Music Sales Are Music PR

Platinum and Gold certifications now reflect streaming figures, but it’s still very hard to quantify a musician's commercial success.

Mariah Carey receives an RIAA award in 2003. (Rick Wilking / Reuters)

When people talk about commercial success in popular music, they’re often talking about one of three concepts. There’s the reach of a work of music—the number of listeners it gets. There’s perception, or bragging rights. And there’s the money made—arguably the most important metric, almost entirely obscured from public view.

The announcement that the Recording Industry of America will now count on-demand streaming figures when doling out Gold and Platinum certifications for albums means such certifications will better reflect the first aforementioned category: actual listenership. Over the past few years, more and more people have stopped paying to download or physically own albums and started instead consuming music on platforms like Spotify, YouTube, and Apple Music (Pandora, too, but because you don’t get to pick individual songs its data still won’t factor into RIAA certifications). The RIAA’s rule change means those people can push an album to Gold or Platinum status, and that’s a good thing if certification is meant to capture real marketplace interest in a musical work.

But the rule switch-up also makes understanding what exactly Gold or Platinum status means more difficult than ever before. Until now, Gold indicated at least 500,000 copies sold in stores or through platforms like iTunes, while Platinum indicated a million. Now, those numbers are the sum of sales and the equivalent of sales. The formula for equivalency: “1,500 on-demand audio and/or video song streams = 10 track sales = 1 album sale.” The question of whether that’s a “fair” calculation is inherently unanswerable. What’s clear is that certifications will go from being a cut-and-dry benchmark to an approximation.

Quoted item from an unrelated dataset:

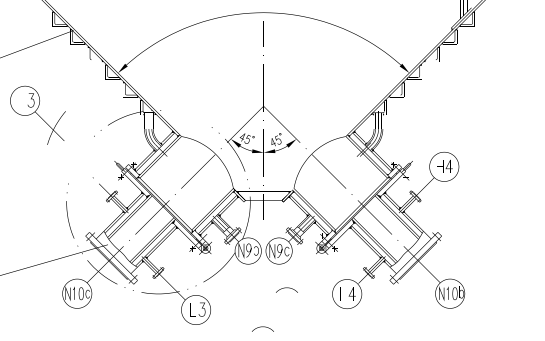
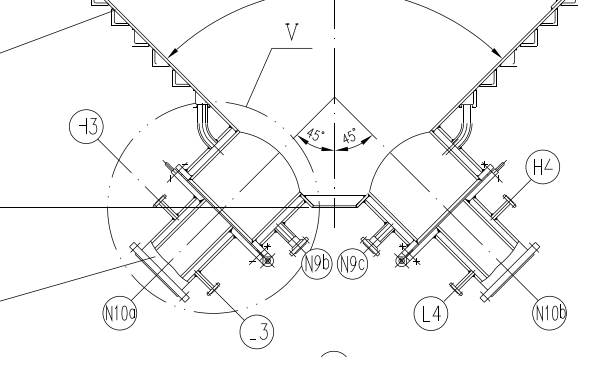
part: (206, 82) -> (268, 69), added
part: (37, 114) -> (100, 142), moved
curve: (286, 288) -> (360, 307), removed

Should the public mind? Probably not. An album sells what it sells regardless of certification; certificates are only handed out after a record company or musician puts in an application for one. For artists, the incentive to do so is the same incentive to pursue any kind of award: recognition for hard work. For everyone else, Gold and Platinum plaques have always been about that second idea of musical success that I mentioned earlier: appearances. Certificates allow musicians and their record companies to market themselves as successful. They give fans ammo in their online wars against rival fandoms. The RIAA’s own press release makes certifications sound like promotional gimmicks:

Gold & Platinum recognition is often among the most celebrated news in an artist’s social media feed.  The RIAA utilizes a myriad of social media platforms – Twitter, Facebook, Instagram, Flipagram, and a YouTube page – to market and publicize artist award achievements.  The RIAA also recently unveiled a new RIAA.com and Gold & Platinum database where fans can more easily search and share the award recognition.

That third version of commercial success, how much money a song or album has made, remains hard to talk about. Remember, RIAA awards are a marker of thresholds—an album can sell anywhere between 1,000,000 and 1,999,999 copies and still be Platinum. The other widely used commercial metric in music, Nielsen Soundscan, does keep precise sales and streaming totals, but much of that is only available to subscribers. The Billboard charts simply use those totals to render success in the relative terms of a ranking. And even when the public does know the full consumption figures for a work of music, that’s far from a full portrait of financial success.

It’s always been the case that the amount an artist makes from an individual sale—as opposed to how much the record company or distributor profits—has been confidential. But today, the picture is even less clear. That’s in part because streaming payouts are famously complicated and mutable. It’s also because in many cases, profitability has been largely decoupled from sales in favor of merchandising, touring, and, of increasing importance, sponsorships.

Take the case of Rihanna’s new album, Anti. On Friday, The New York Times reported that by Nielsen’s count, only 460 copies had been sold. That’s a shockingly low number, but as the reporter Ben Sisario wrote, it’s surely so small only because of quirks of rules and timing. As I wrote the same day, the RIAA certified Anti platinum within 14 hours of it hitting the Internet—apparently because Samsung, with whom Rihanna’s signed a reported $25 million marketing deal, bought up a million album copies that were then gifted to fans who typed in a download code. Nielsen doesn’t count such free promotions in its numbers; the RIAA does, on the theory that they still reflect consumer demand for an album. One measure of counting is certainly better for Rihanna’s publicity machine. Neither tells anyone how much money she’s made.